Aimee Aranguren, a speech language pathologist at Magee, said DiZio always wanted to do extra exercises in an attempt to get better as quickly as possible.
"He was an excellent patient in that way. Everything I told him, he followed through on," Aranguren said. "Although he had a very rough go during his medical stay, his swallowing luckily came back pretty quickly."
DiZio also pushed to do extra physical therapy — and he saw improvements. He said he didn't want to sit still in the bed and needed to be moving for both his physical and mental health.
"A normal life didn't seem like it was going to ever happen, to be frank," he said. "Everything was such an effort. Even though they told me they thought I could recover, it seemed impossible to me. But they did a great job, I was excited to get home and start rehabbing at home."
Forte said she would send DiZio cards every day — sometimes as many as three times in a day — to make sure he knew everyone was supporting him, even if they couldn't see him in the hospital or rehab centers.
"I do think part of his recovery was due to the fact that he was so healthy prior to this," Aranguren said. "He had very strong support from friends and family and he was a very self-motivated man, and those kinds of things make a difference. He was a go-getter, very goal focused."
As DiZio battled for his life, the Philly Pretzel Factory was trying to keep the business open. Employees said they were confident that DiZio would make a recovery and worked hard to support the franchise while he was in the hospital.
In April, sales dropped 70% for the month and 50 stores were required to close because of local lockdown regulations. After waking up from his coma, DiZio was brought up to speed on the pandemic's "devastating" impact on his business.
"It really changed the whole business model from what we were," DiZio said. "Our business is about celebration and gathering. There really were no celebrations and there was no gathering."
Franchises adapted to the pandemic economy and started delivering soft pretzels via Grubhub and DoorDash as well as offering curbside pick up at stores.
Despite the challenges, most locations were able to ride it out. Franchise owner Bob Tilton, who runs New Jersey stores in Mt. Ephraim, Deptford and Sewell, said his locations were largely able to break even so far through the pandemic. He's optimistic the business has weathered the worst.
"We have the vaccine coming out. … I think, from what I can see from sales going up, we should be able to continue up-ticking," Tilton said.
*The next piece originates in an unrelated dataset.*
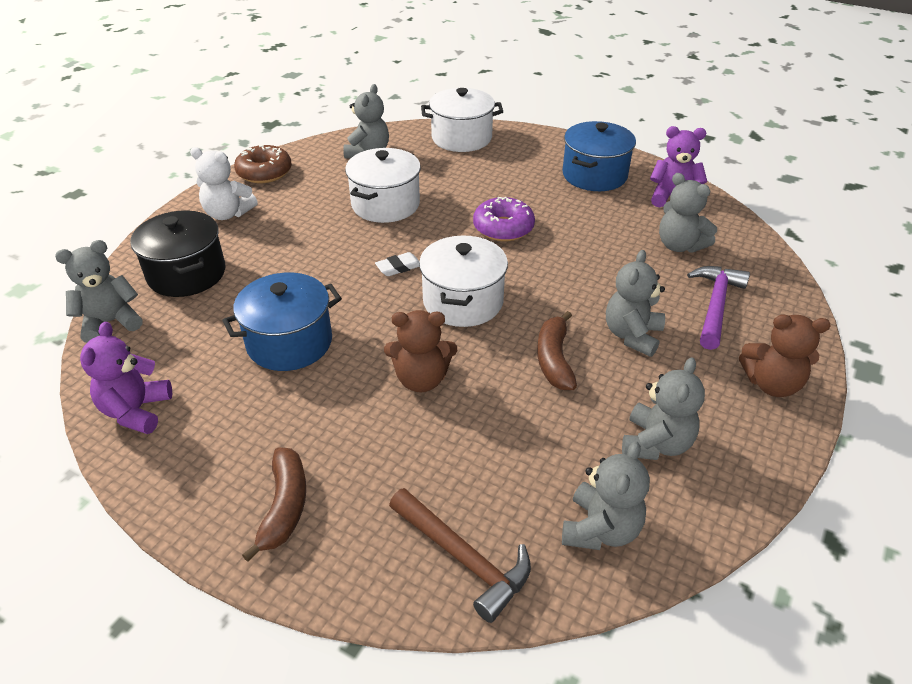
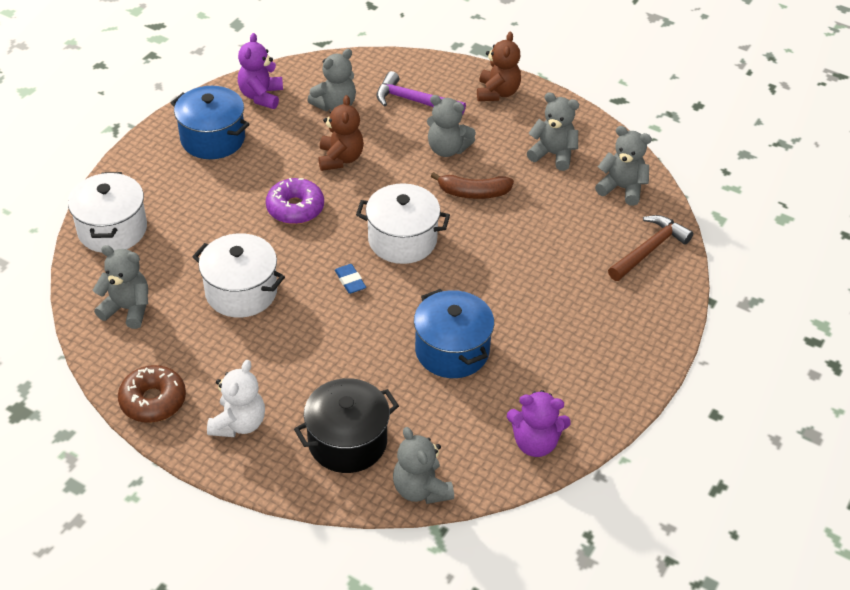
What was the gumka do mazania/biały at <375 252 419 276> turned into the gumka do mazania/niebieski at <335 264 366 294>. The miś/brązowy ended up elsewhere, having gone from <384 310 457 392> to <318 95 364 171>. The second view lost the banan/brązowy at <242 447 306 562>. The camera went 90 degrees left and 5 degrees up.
Tilton's stores have donated more than 32,000 soft pretzels to health care and front-line workers last spring, and he started a social media campaign asking members of the community to nominate hospitals or first responders to get free pretzel days.
"That was the exciting part, to see that there was some sort of success out there, despite how bad things were," DiZio said. "The community really responded to our time of need. ... It was amazing to see people writing into us saying, 'How can I help you?'"
As DiZio left Magee in May, his therapists played the "Rocky" theme for him. They danced as he walked out the same doors that he needed to be wheeled through just two weeks earlier.
"It gives me goosebumps to think about what they did, because nobody knew about the virus and how it would affect them, and they really put their lives on the line to help other people," DiZio said. "Thank God for people like that, that are willing to do that."
After months of anxiety and uncertainty, DiZio said he knew he was going to be OK after celebrating Father's Day with his family at the Jersey Shore.
The family, including his two sons, ages 9 and 12, got WaveRunners and enjoyed the good weather together.
"It was just great to see him with his boys because he missed them so much and they missed him," Forte said. "They didn't want to leave his side. They love him so much, they look up to him so much and he's such a great dad."
DiZio said being together again with his family was a great feeling.
"No matter how long I live, I think that will always be my most special Father's Day I'll ever have, to be able to be there for them. I think it was for them as well," he said.